Elucidating macrophage scavenger receptor 1's mechanistic contribution as a shared molecular mediator in obesity and thyroid cancer pathogenesis via bioinformatics analysis.

Abstract

Introduction: Obesity is a disease characterized by the excessive accumulation of fat. Concurrently, thyroid carcinoma (THCA) stands as the foremost endocrine malignancy. Despite the observed escalation in concurrent prevalence of both conditions, the underlying interconnections remain elusive. This indicates the need to identify potential biomarkers to predict the pathways through which obesity and THCA coexist.

Methods: The study employed a variety of methods, including differential gene expression analysis, Weighted Gene Co-expression Network Analysis (WGCNA), and gene enrichment analysis. It was also supplemented with immunohistochemical data from the Human Protein Atlas (HPA), advanced machine learning techniques, and related experiments such as qPCR, to identify important pathways and key genes shared between obesity and THCA.
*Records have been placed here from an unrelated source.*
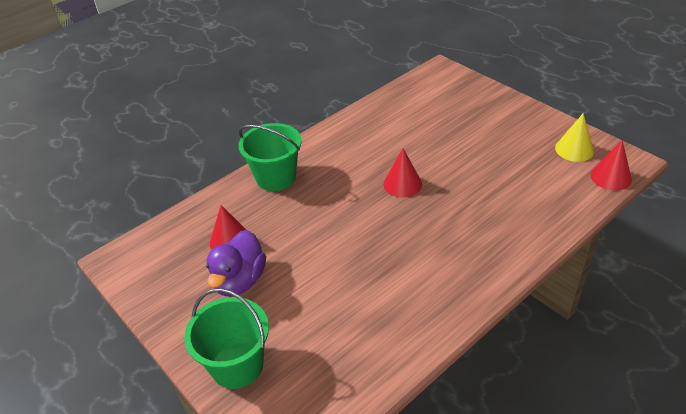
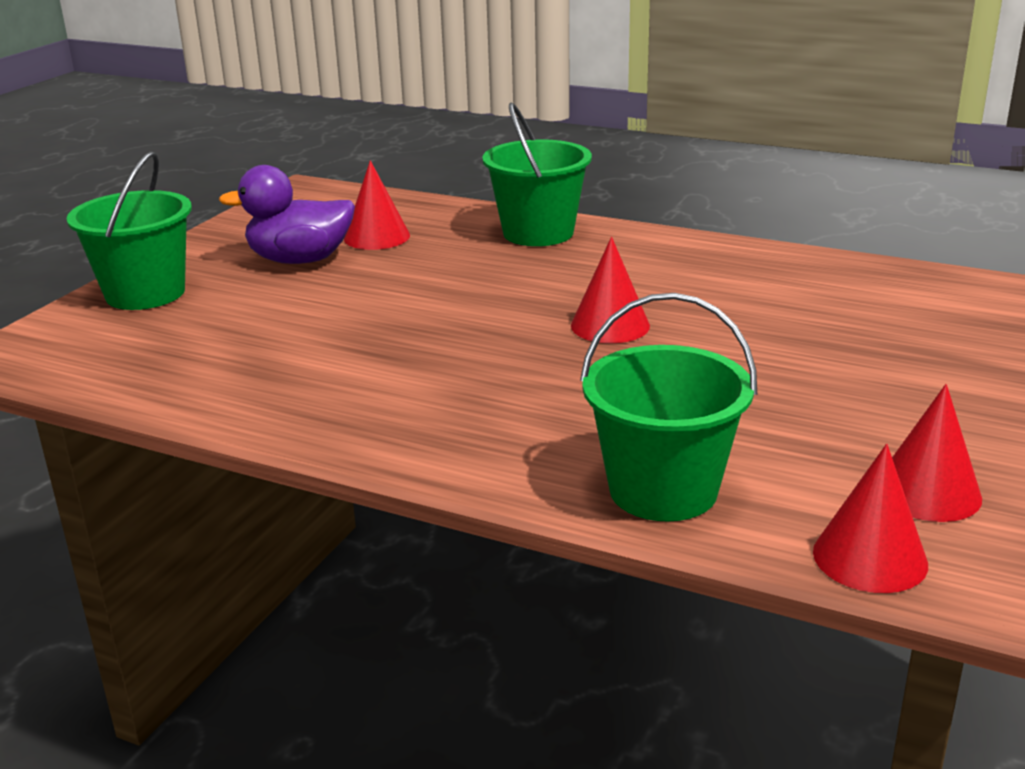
camera: 65 degrees right, 15 degrees down
(552, 211) = (663, 490): none -> green bucket
(574, 149) = (927, 492): yellow cone -> red cone

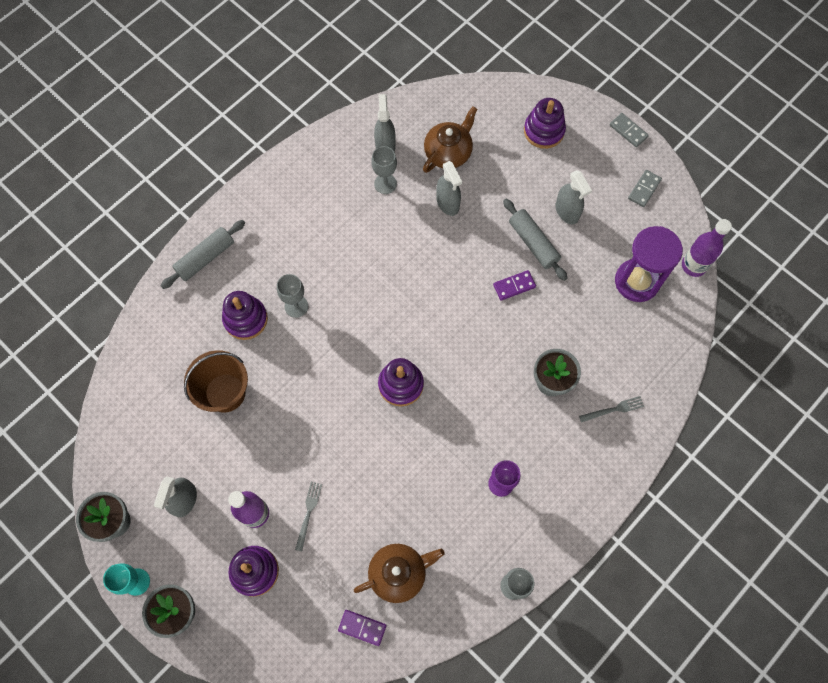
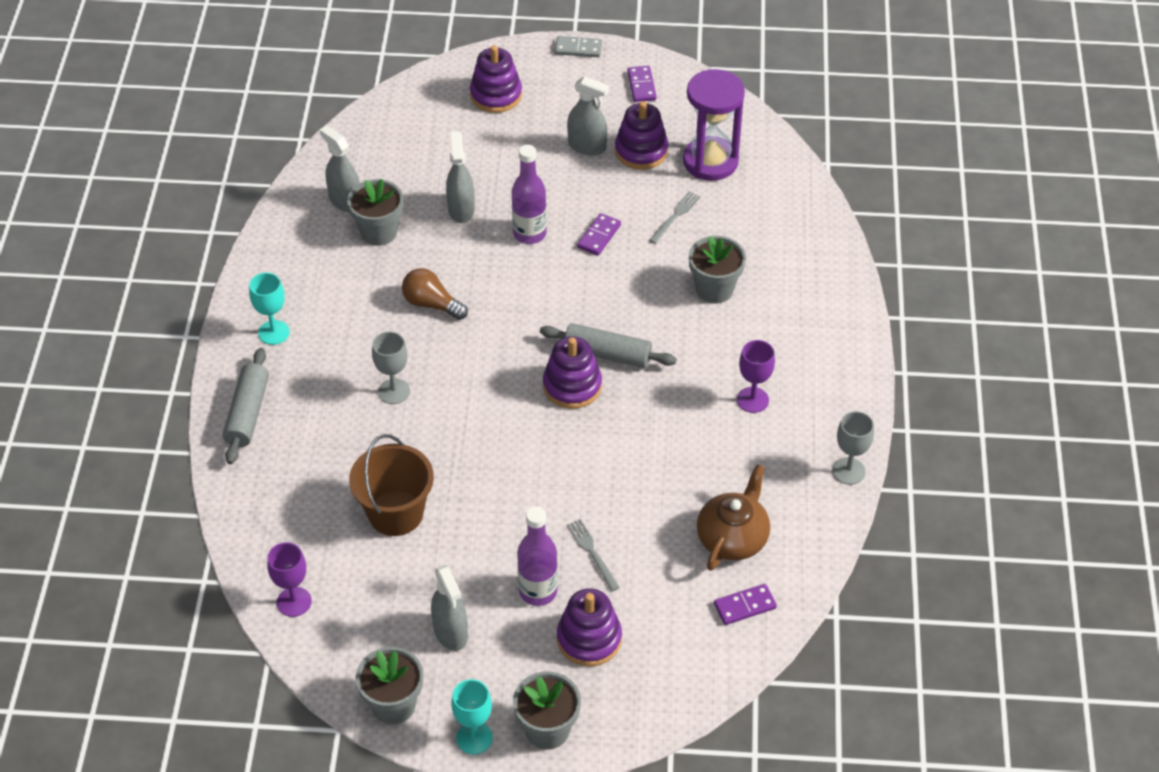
camera: 40 degrees left, 20 degrees down
(122, 407) = (294, 602): none -> purple goblet
(245, 319) = (350, 437): purple stacking toy -> purple stacking toy (641, 151)
(266, 212) = (274, 332): none -> turquoise goblet
(371, 260) = (432, 304): none -> brown light bulb
(385, 184) = (379, 232): grey goblet -> grey flower pot
(447, 203) = (461, 209): grey spray bottle -> grey spray bottle turned 120 degrees counterclockwise
(448, 152) = (417, 168): brown teapot -> none
(533, 243) = (581, 190): grey rolling pin -> grey rolling pin (607, 354)
(613, 409) = (793, 273): grey fork -> grey fork (675, 216)
(644, 189) = (641, 86): grey domino -> purple domino
(693, 265) = (748, 118): purple bottle -> purple bottle (529, 234)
Results: Through differential gene expression analysis, WGCNA, and machine learning methods, we identified three biomarkers (IL6R, GZMB, and MSR1) associated with obesity. After validation analysis using THCA-related datasets and biological experiments, we selected Macrophage Scavenger Receptor 1 (MSR1) as a key gene for THCA analysis. The final analysis revealed that MSR1 is closely related to the degree of immune cell infiltration in patients with obesity and THCA, suggesting that this gene may be a potential intervention target for both obesity and THCA.

Discussion: Our research indicates that MSR1 may influence the occurrence and development of obesity and THCA by regulating the infiltration level of immune cells. This lays the foundation for future research on targeted therapies based on their shared mechanisms.